Our approach to the Capitol assault should be the same—to get the SOBs who did it and do all we can to prevent a repeat. The impeachment trial is our chance to do that.
Along those lines, it took a decade to find Osama bin Laden and bring him to justice. He was masterful at hiding, evading, and disappearing. Our home-grown traitor Donald Trump isn’t hiding anywhere—he’s playing a little golf in Florida. We won't need a Navy SEAL team to find him, as delicious as that thought might be. He's right there, ready for prosecution.
In yesterday's impeachment hearing we were bombarded with videos from January 6, videos that were disturbing, depressing, and infuriating. We saw insurgents, free of all limitations and convention, openly hunting other human beings in order to kill them; and we saw outnumbered law enforcement officers holding them off against all odds. We saw the callous inhumanity and monstrousness of the Proud Boys whose own disorganization and lack of discipline thwarted their most diabolical plans. And we saw the inhumanity and monstrousness of the Trump family, cheering on the demise of their own nation.
And yet the Republicans, willing to punish nobody, are ready to move on—to let bygones be bygones. Either they don't realize or they don't care that the next militia may be smarter than the Proud Boys, and the next autocrat may be smarter than Trump. Neither bar will be hard to eclipse.
The Republican party sits at the crossroads, and though there is always some doubt in a court case, most of us know how this will end—with an informal but binding admission that the GOP is the party of Trump.

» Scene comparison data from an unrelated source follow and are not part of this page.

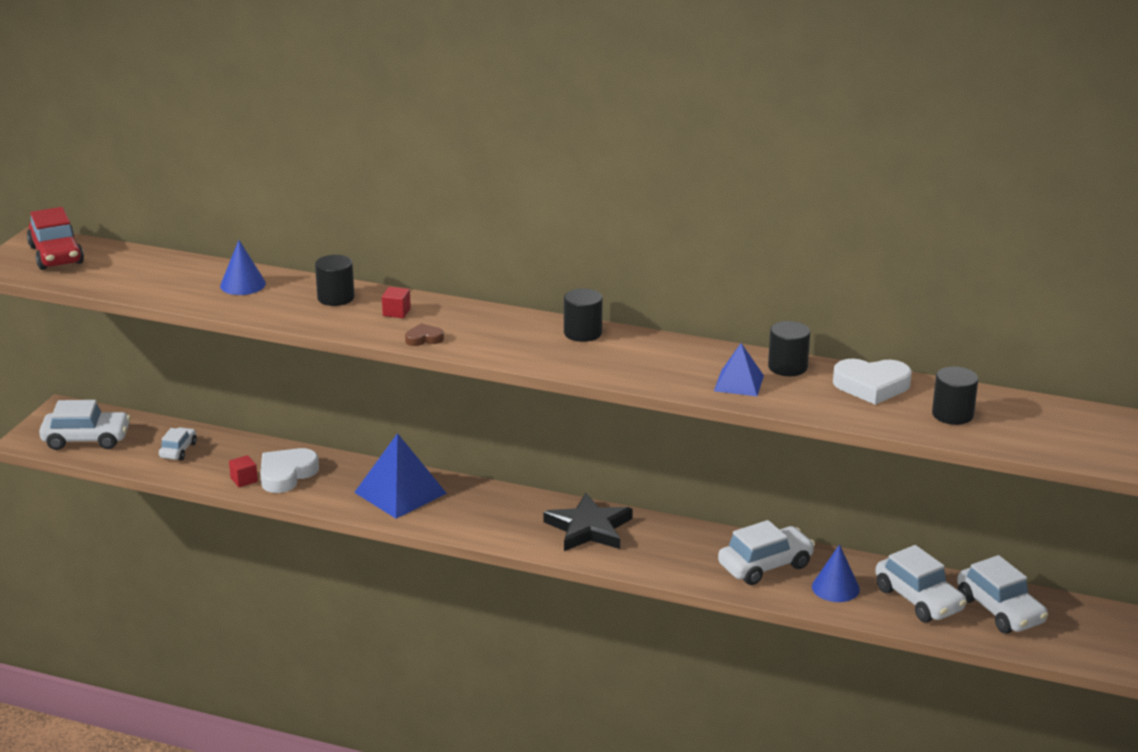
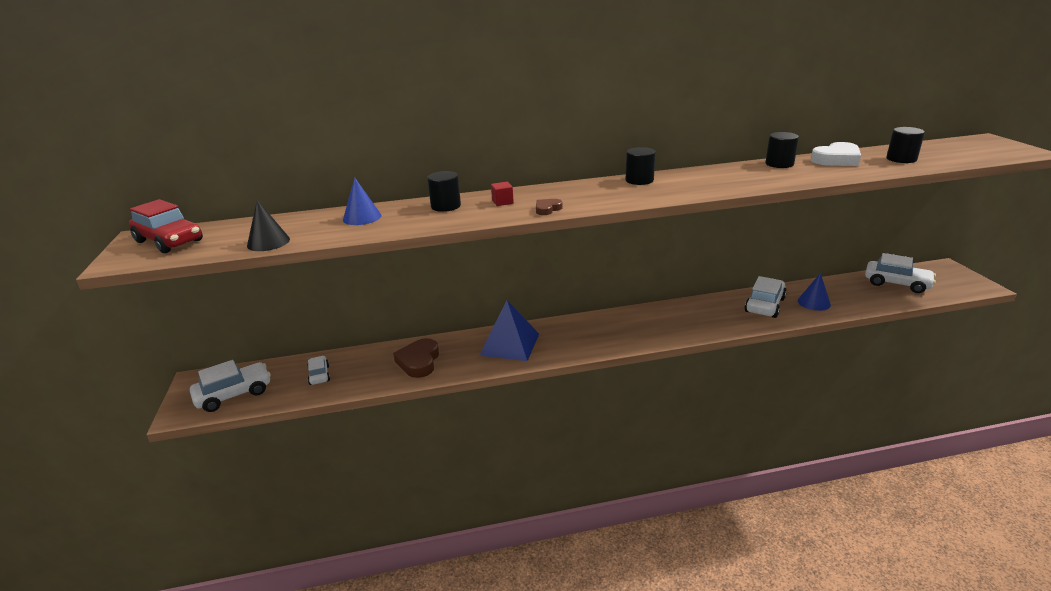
camera: 30 degrees left, 0 degrees up
(132, 287) = (268, 242): none -> black cone
(244, 480) = (391, 376): red cube -> none
(286, 474) = (419, 361): white heart -> brown heart
(589, 528) = (648, 322): black star -> none
(739, 383) = (774, 177): blue pyramid -> none
(918, 599) = (857, 293): white car -> none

In the end, there may be some small consolation in the fact that a simple majority will vote for conviction, and that fact may constitute a talking point in years to come—that along with the fact that more than half of the American people want Trump convicted. But as difficult as we have found it these past twenty years to watch the towers fall, the recorded events of the Capitol will trouble us more, for we immediately knew why, and how, and even who, and moved on.